(InfoCatólica) Hace una semana, se celebró en París la Marcha por la Vida anual de Francia. Se trata de un acontecimiento pequeño, de solo una decena de miles de personas, a diferencia de las marchas multitudinarias de otros países, como los Estados Unidos y como también sucedía antes en España o Italia hasta que, durante el pontificado anterior, la lucha contra el aborto dejó de ser políticamente correcta en la Iglesia y los obispos prefirieron distanciarse de ese tipo de manifestaciones.
En Francia, el entorno político y social es más abortista aún que en otras naciones, debido a la laicidad militante del Estado y a que Francia fue uno de los países donde se inició la llamada «revolución sexual». Hace dos años, se modificó la Constitución para introducir en ella la «libertad» de las mujeres para abortar (con el eufemismo de «interrupción voluntaria del embarazo»). La modificación constitucional fue impulsada por el Presidente Emmanuel Macron y recibió los votos de una gran mayoría en el Parlamento (780 a favor y 72 en contra).
Precisamente por este entorno agresivamente abortista, la Marcha por la Vida de Francia es más reducida que en otros países, pero quizá también más importante, para mantener encendida la llama de la defensa de la vida humana. En los últimos años, los obispos franceses en general han realizado declaraciones contra el aborto o la eutanasia y a favor de la vida, pero han preferido no participar activamente en la Marcha por la Vida.
Este año, eso ha cambiado. El cambio ha venido a través de Mons. Dominique Rey, obispo emérito de Toulon y probablemente uno de los mejores obispos del país galo, con un celo insuperable por la evangelización y unos resultados magníficos al frente de su diócesis, pero cuya dimisión fue solicitada por el Papa Francisco a finales de 2024. Esa dimisión se produjo tras una visita apostólica en la que se criticó la acogida indiscriminada por el obispo a distintos movimientos y comunidades de vida religiosa y, asombrosamente, su empeño en evangelizar a los musulmanes. Probablemente también tuvo que ver su aprecio por la Misa antigua, que el obispo celebraba con frecuencia.

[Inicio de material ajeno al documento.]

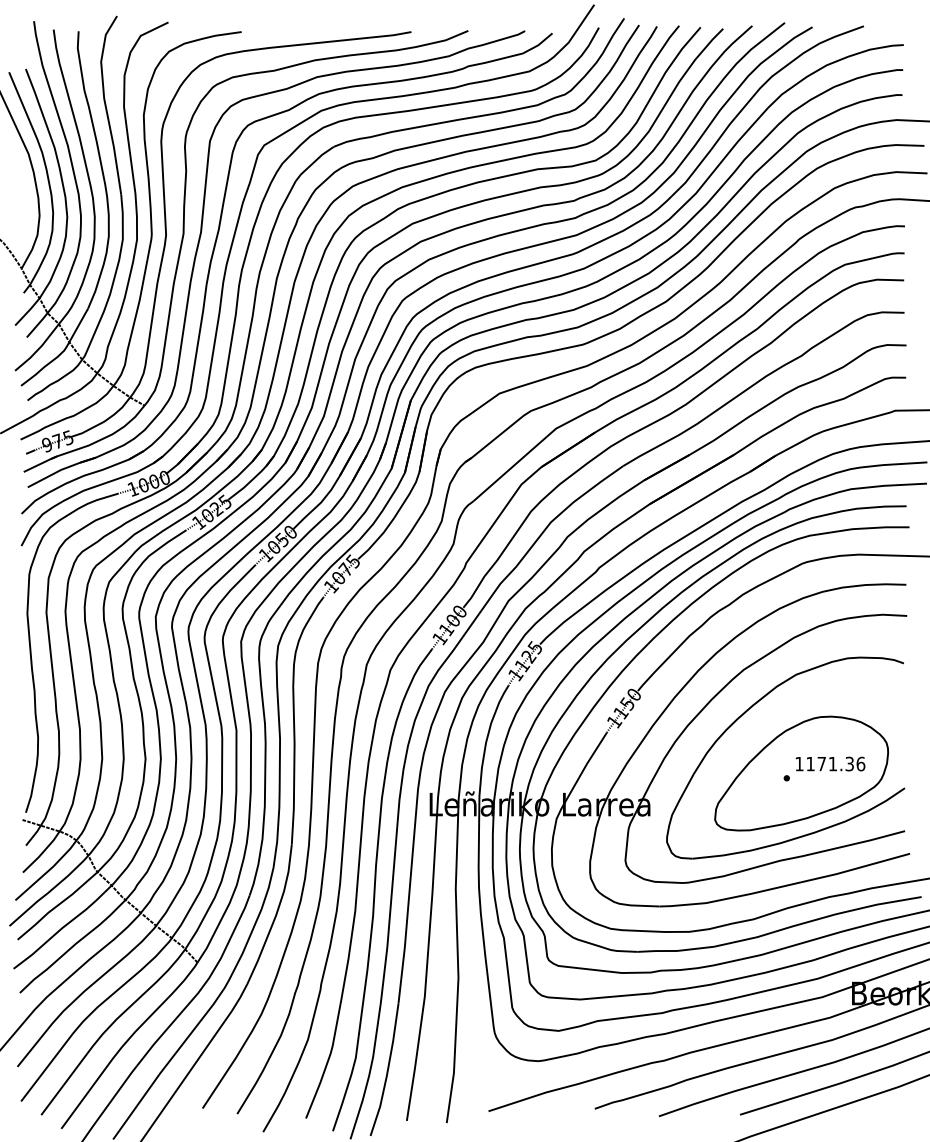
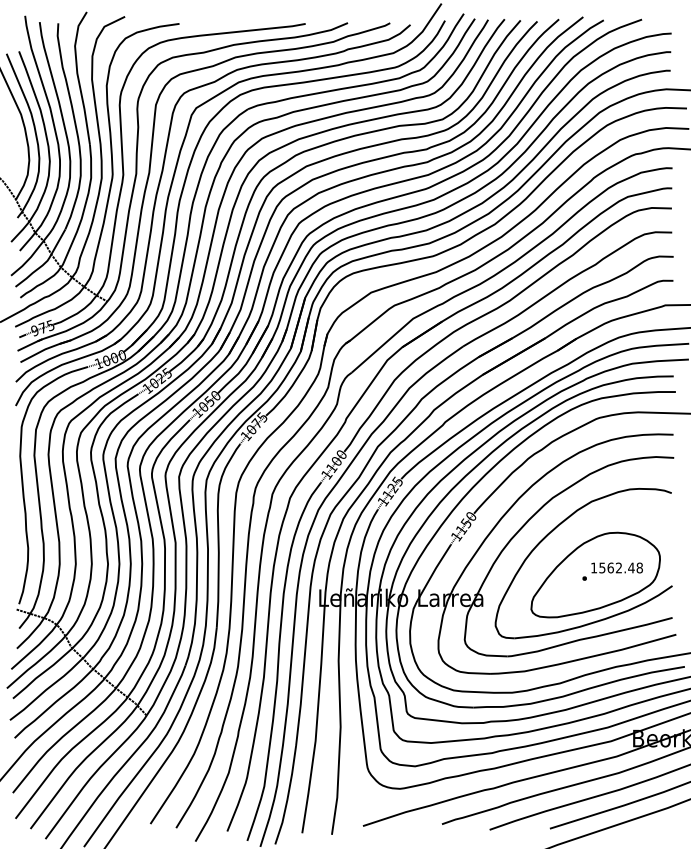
text: (835, 763) -> (620, 567), 1171.36 -> 1562.48

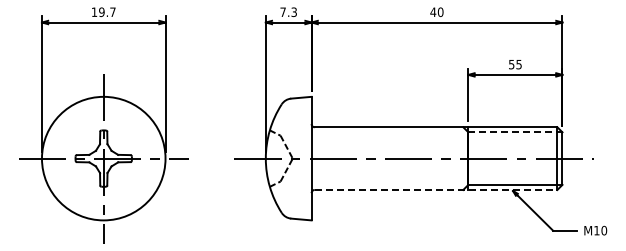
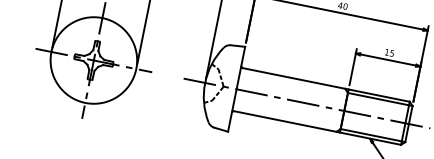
text: (511, 64) -> (386, 52), 55 -> 15
line: (515, 132) -> (380, 99), dashed -> solid
line: (436, 189) -> (318, 127), dashed -> solid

A pesar de su jubilación anticipada, Mons. Rey se mantiene en activo y ha querido ser el primer obispo en pronunciar unas palabras en la Marcha por la Vida de Francia, rompiendo así la barrera de la reticencia episcopal a participar activamente en este evento de minorías, pero tan significativo. El prelado criticó las «disposiciones mortíferas» de la legislación francesa y advirtió que «legitimar el aborto y la eutanasia afecta a toda la sociedad» y constituye «una deformación de lo que son los profesionales médicos».
Asimismo, explicó que «cuando la vida deja de ser inviolable, el hombre deja de ser libre» y que, «abandonada a su suerte, sin límites que la recuerden que no es un fin en sí misma, la libertad puede convertirse en liberticida». También criticó la «expresión mentirosa» de «ayudar a morir dignamente», que oculta «el desprecio de la vida en momentos de fragilidad».
Significativamente, el miércoles pasado, tres días después de la reducida pero valiente Marcha por la Vida, el senado francés asestó un duro golpe al proyecto de ley de eutanasia, al rechazar este miércoles 21 de enero, por 144 votos contra 123, el artículo central de la proposición de ley sobre la ayuda a morir.
No está claro si este revés en el senado acabará con el proyecto, especialmente en un contexto de debilidad del gobierno de Macron, el principal impulsor del proyecto. En cualquier caso, tanto la celebración contra viento y marea de la Marcha por la Vida como la participación novedosa de Mons. Rey constituyen un signo de que la batalla para defender la vida desde la concepción hasta la muerte natural no se ha perdido y la lucha continúa.